MYTH #4 -- 61 RELEASED DETAINEES HAVE RETURNED TO THE BATTLEFIELD: One conservative talking point that has been especially effective at making its way into traditional media reporting is that 61 "of the people that were incarcerated at Guantanamo and then released have returned to the battlefield, have engaged in further terrorist activities," as CNN's Pentagon correspondent Barbara Starr said yesterday. The Associated Press has made a similar claim [ http://www.kansascity.com/449/story/995868.html ]. But in fact, as Media Matters has reported, "according to the Pentagon, the 61-detainee figure includes 43 former prisoners who are suspected of, but have not been confirmed as [ http://mediamatters.org/items/200901220014 ], having 'return[ed] to the fight.'" Bergen has also noted that "returning to the fight" could simply mean writing a negative op-ed [ http://mediamatters.org/countyfair/200901240004 ]. Mark Denbeaux, Director of the Seton Hall Law School Center for Policy and Research, has been tracking the Bush administration's claims. He told MSNBC's Rachel Maddow, "Their numbers have changed from 20 to 12 to seven to more than five to two to a couple to a few -- 25, 29, 12 to 24. Every time, the number has been different [ http://www.msnbc.msn.com/id/28752222/ ]. In fact, every time they give a number, they don't identify a date, a place, a time, a name or an incident to support their claim."
Peter Bergen, a national security expert and CNN analyst, notes that of the 18 people the Pentagon says are confirmed to have engaged in terrorism, only a handful of names have been released.
If one accepts that all 18 on the "confirmed" list have returned to the battlefield, that would be 4 percent of the detainees who have been released, Bergen said.
Bergen also noted Federal Bureau of Justice Statistics data that show the recidivism rate for U.S. state prisoners who have been released is more than 65 percent.

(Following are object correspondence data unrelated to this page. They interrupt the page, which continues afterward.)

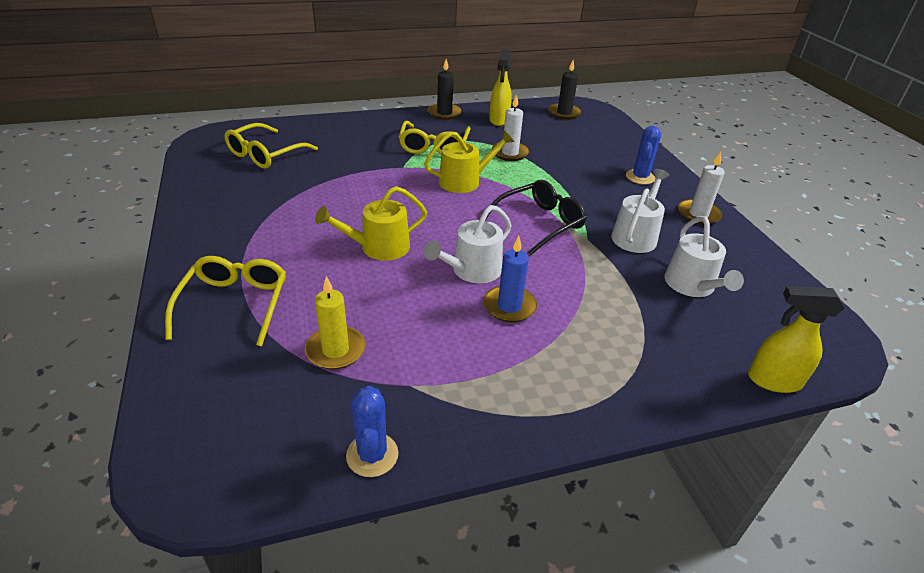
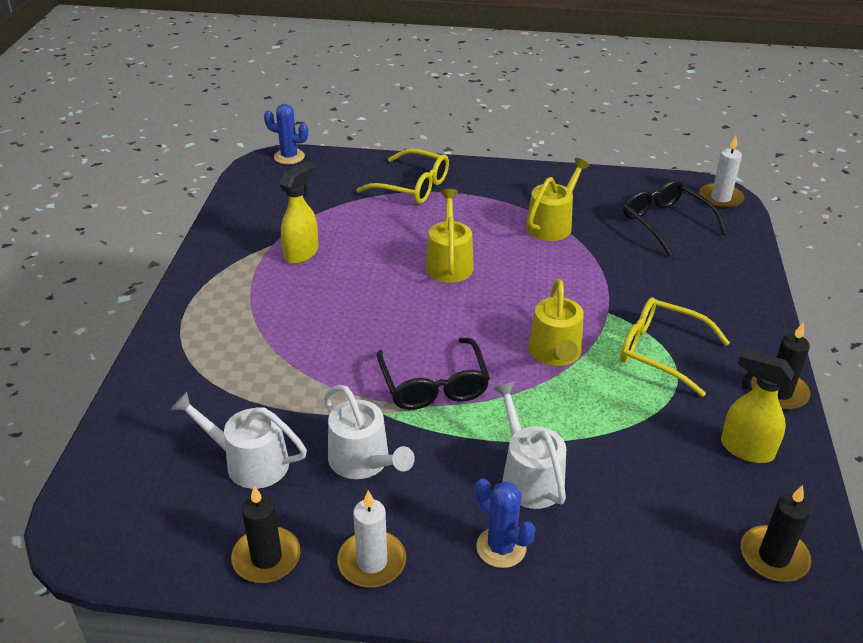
camera: 115 degrees right, 0 degrees up
(266, 154) = (666, 223): yellow glasses -> black glasses
(287, 204) = (552, 224): none -> yellow watering can
(335, 350) = (331, 220): yellow candle -> none
(372, 455) = (230, 219): blue cactus -> blue cactus (289, 157)
(472, 270) = (380, 309): white watering can -> white watering can (529, 477)
(509, 306) = (315, 316): blue candle -> none
(510, 153) = (622, 421): white candle -> white candle (720, 198)
(744, 252) = (266, 558): none -> black candle
(773, 380) = (101, 444): yellow spray bottle -> yellow spray bottle (301, 253)

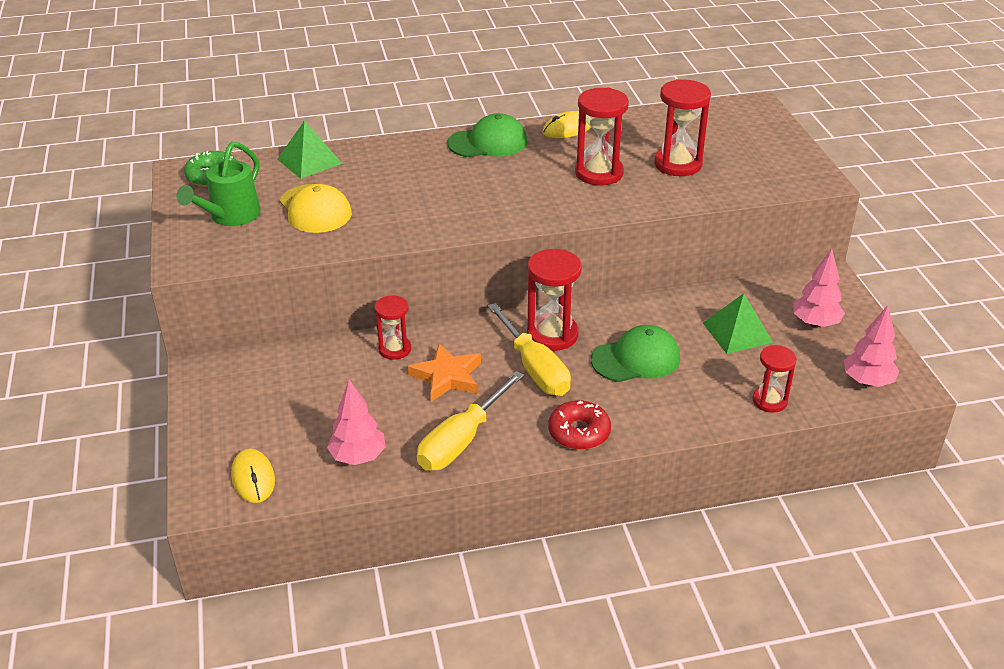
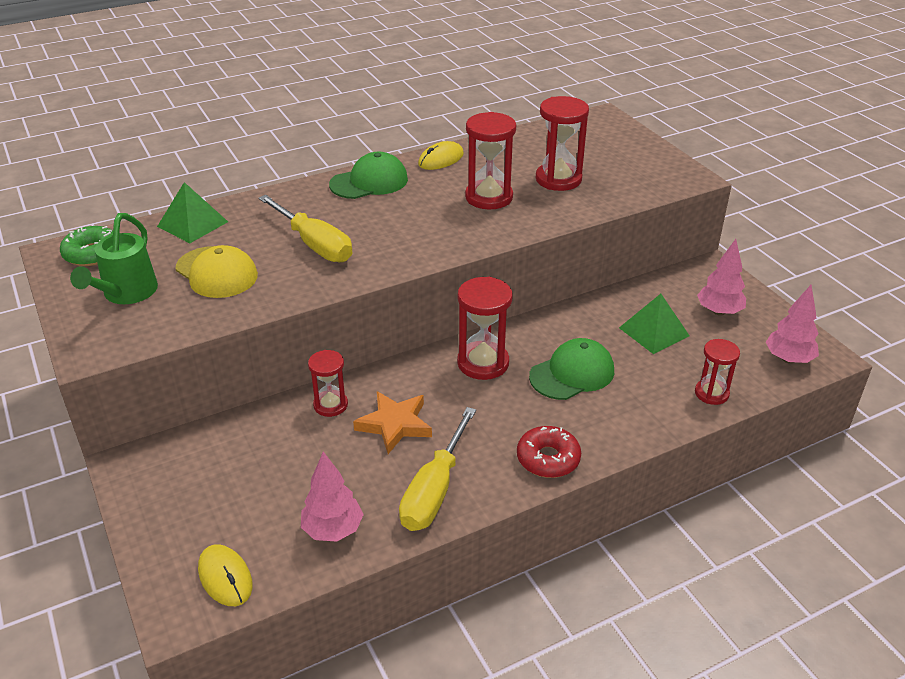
camera: 15 degrees left, 0 degrees up
(535, 369) = (479, 401): yellow screwdriver -> yellow screwdriver (315, 245)

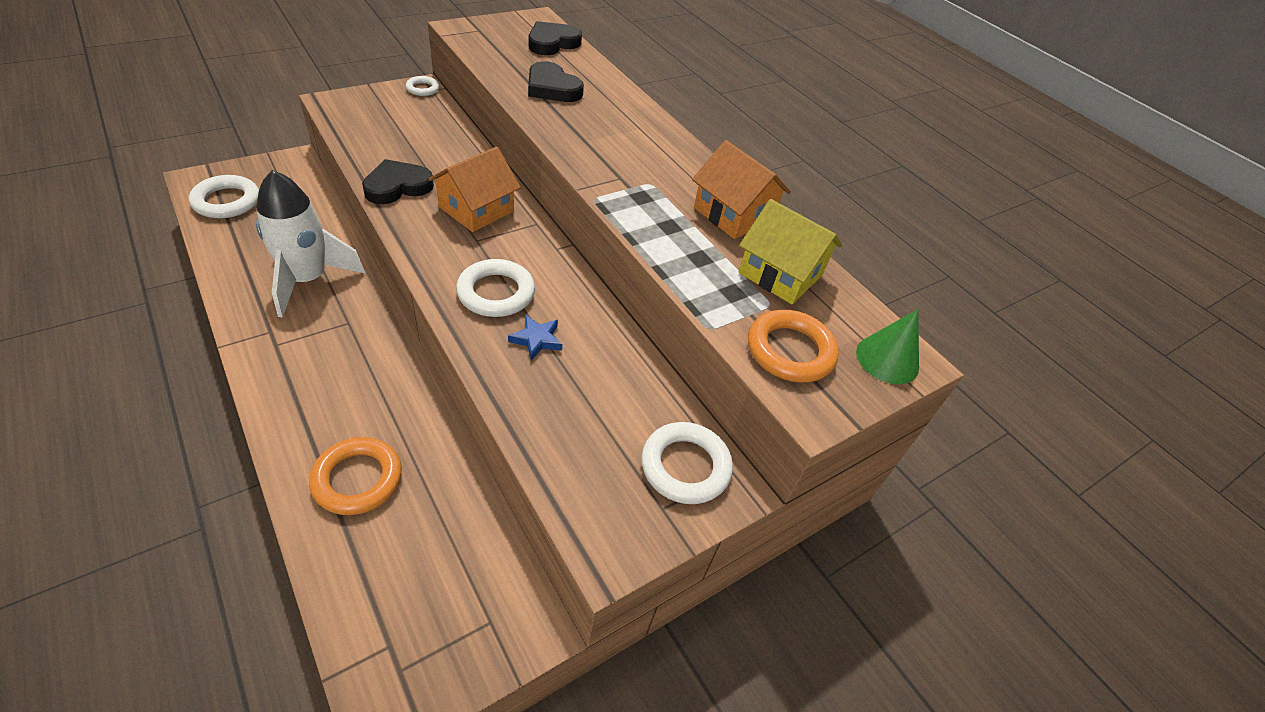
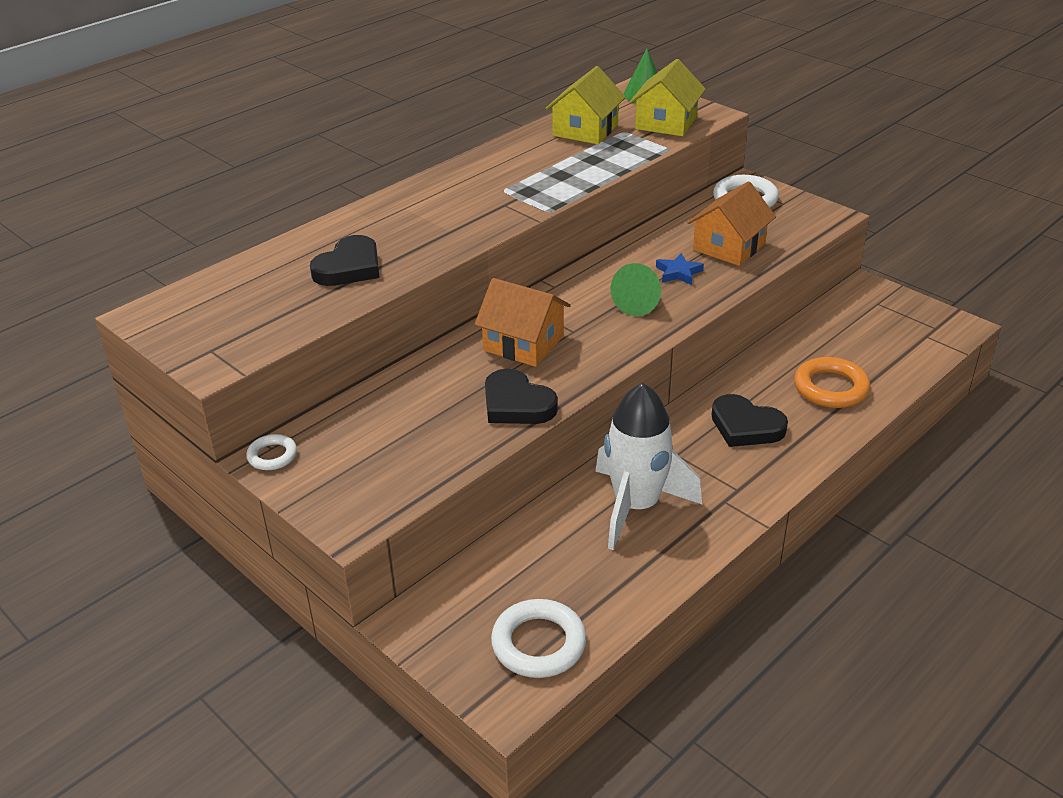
camera: 95 degrees left, 10 degrees down
(496, 293) = (639, 303): white ring -> green cone
(552, 43) = (224, 290): black heart -> black heart (745, 426)
(733, 214) = (521, 152): orange house -> orange house (729, 246)
(790, 351) = (666, 123): orange ring -> yellow house

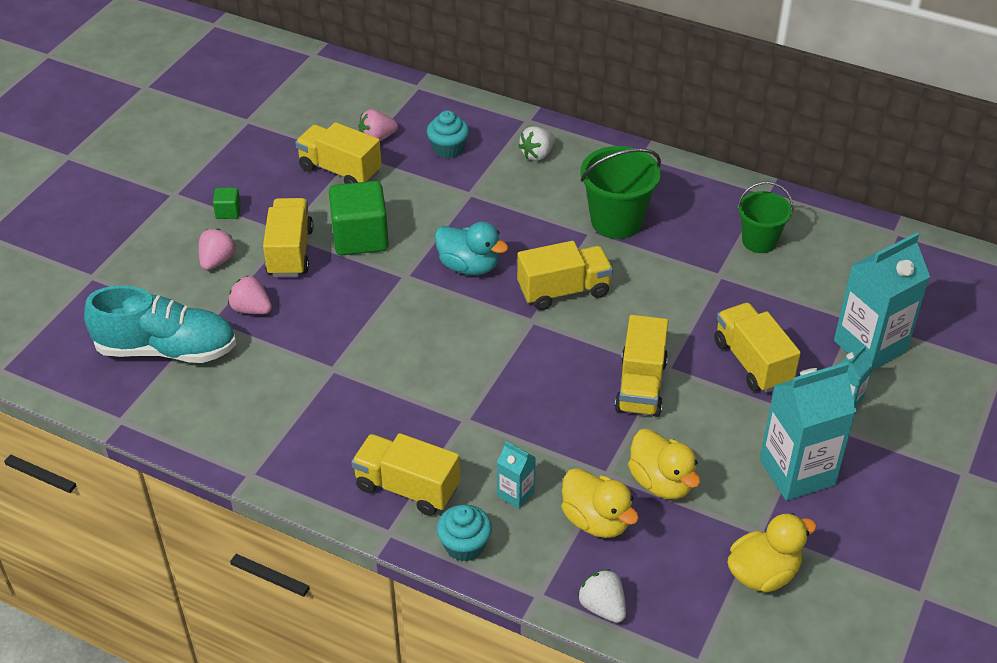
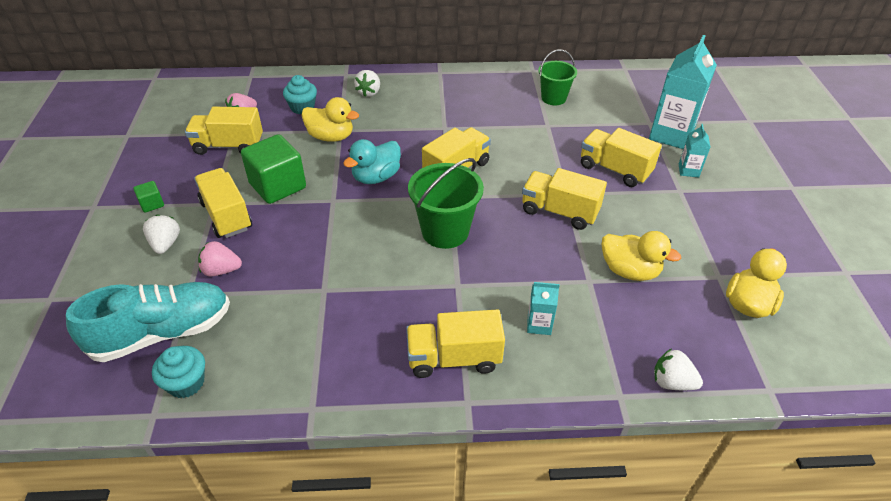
camera: 30 degrees left, 0 degrees up
(217, 261) = (165, 244): pink strawberry -> white strawberry
(464, 545) = (534, 384): turquoise cupcake -> turquoise cupcake (186, 383)
(469, 266) = (376, 177): turquoise duck -> turquoise duck turned 135 degrees clockwise
(596, 521) = (611, 318): yellow duck -> yellow duck (331, 137)
(616, 221) = (455, 115): green bucket -> green bucket (445, 231)
(640, 386) = (559, 212): yellow truck -> yellow truck turned 135 degrees clockwise
(797, 472) = (704, 227): turquoise carton -> none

Those same numbers show that about half of the released prisoners are returned to prison.
Bergen said that some of the prisoners at Guantanamo may not have been terrorists at all but were singled out by vengeful villagers who told U.S. authorities they were al Qaeda.
"We know that a lot of people who were in Guantanamo don't qualify as being the 'worst of the worst,'" he said, quoting former Defense Secretary Donald Rumsfeld's assessment.
Bergen said some of those "suspected" to have returned to terrorism are so categorized because they publicly made anti-American statements, "something that's not surprising if you've been locked up in a U.S. prison camp for several years."